I am using Stringtie2 in order to obtain a better annotation of chicken genome (galGal6) using long-reads data (oxford nanopore = ONT). I visualized some gene of interest with IGV, but I found there are some conflicts that I am struggling to interpret.
In the first example, we have the following tracks (from up to down):
- 1- the averall coverage of the ONT reads ;
- 2- the ONT reads ;
- 3- Gene (NCBI reference): the reference (original) GTF file
- 4- GTF obtained with merged stringtie (NCBI ref merged with stringtie results from 5)
Result of this command :
stringtie --merge -p 20 -G $GFF -o merged_stringtie.out.gtf lr_guided_allbam.out.gtf
- 5- GTF obtained with stringtie (ONT data + ref NCBI)
Result of this command :
stringtie -L -p 20 -G $GFF -o lr_guided_allbam.out.gtf $INPUT
- 6- GTF obtained with stringtie (ONT data only)
Result of this command :
stringtie -L -p 20 -o lr_allbam.out.gtf $INPUT
The first question is how come there is such a conflict between 4 and 5 ? I could not find in stringtie documentation what could explain this situation. It looks like Stringtie is giving the priority to the original reference when there is a conflict. Is that right ? Is there a way to modify / quantify these situtations with stringtie or any other tool ?

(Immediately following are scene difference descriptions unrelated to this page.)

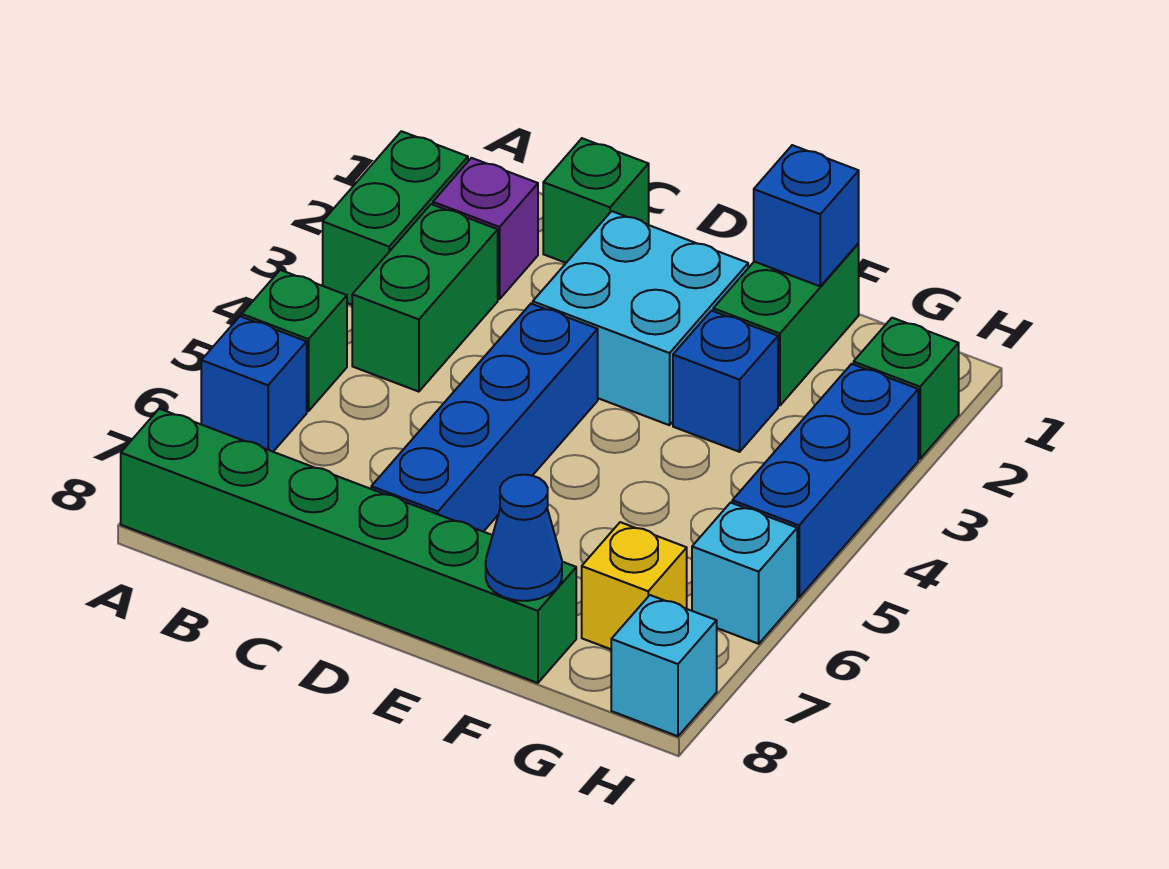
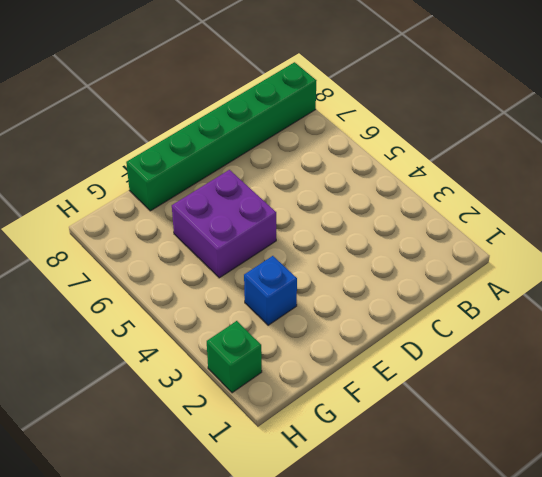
purple brick E5:F6 level 1 -> none
none -> green brick A2:A3 level 1
none -> green brick A5 level 1
none -> blue brick A6 level 1

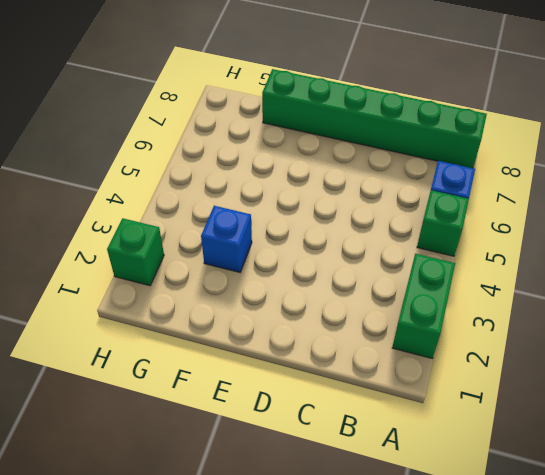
none -> purple brick B2 level 1
none -> green brick B3:B4 level 1
none -> green brick C1 level 1

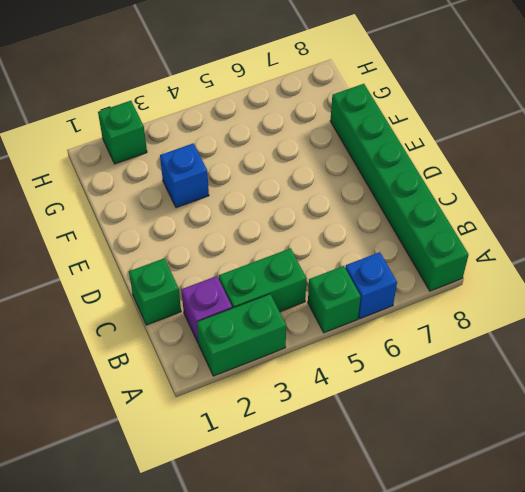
none -> cyan brick D2:E3 level 1
none -> blue brick D4:D7 level 1
none -> green brick F1:F2 level 1

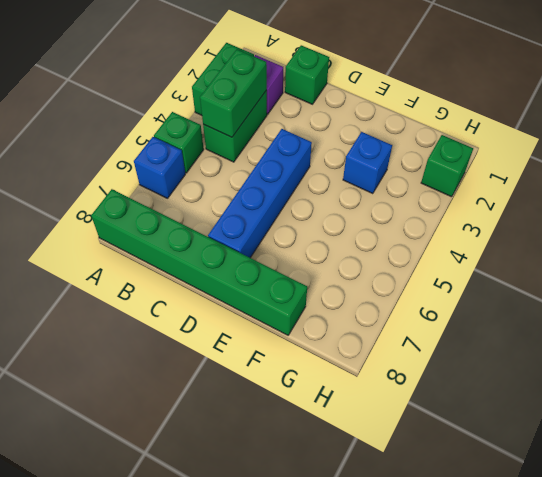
green brick B3:B4 level 2 -> green brick F1:F2 level 1
none -> cyan brick D2:E3 level 1
none -> yellow brick G7 level 1
none -> blue brick H3:H5 level 1

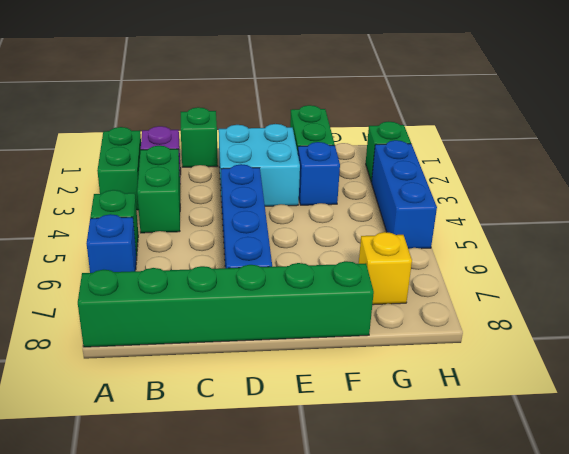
none -> cyan brick H6 level 1
none -> cyan brick H8 level 1
none -> blue brick F1 level 2

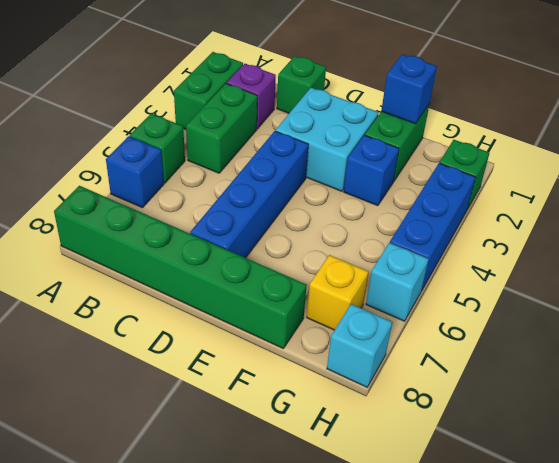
none -> blue cone F8 level 2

In this second example, the tracks are ordered the same may as above (and same stringtie command for each track). Here, the result of the merging (track #4) is very satisfying: the gene have been elongated towards the 3' end. However, when you compare tracks #5 and #6: why the signal detected in the 2 cases are so different ? In the #5, we would have expected stringtie to add an annotation in the 5' part of the gene (because there is some signal detected, as shown in track #6).
Thanks a lot for you help in understanding these results.
Thanks for your reply. That's what I am investigating now. I wondered if this was an expected behavior of Stringtie, but it seems that it's not so obvious.
I would label this as a 'quirk' of your dataset and how StringTie functions. These things are expected in bioinformatics - no single program or algorithm can account for the respective intricacies of each dataset. Looking at your screenshot, the coverage over that region is not high, so, that may be the key factor in this case. Are those reads primary or secondary alignments?; what is their MAPQ? If you hover the mouse cursor over them, you'll see more info.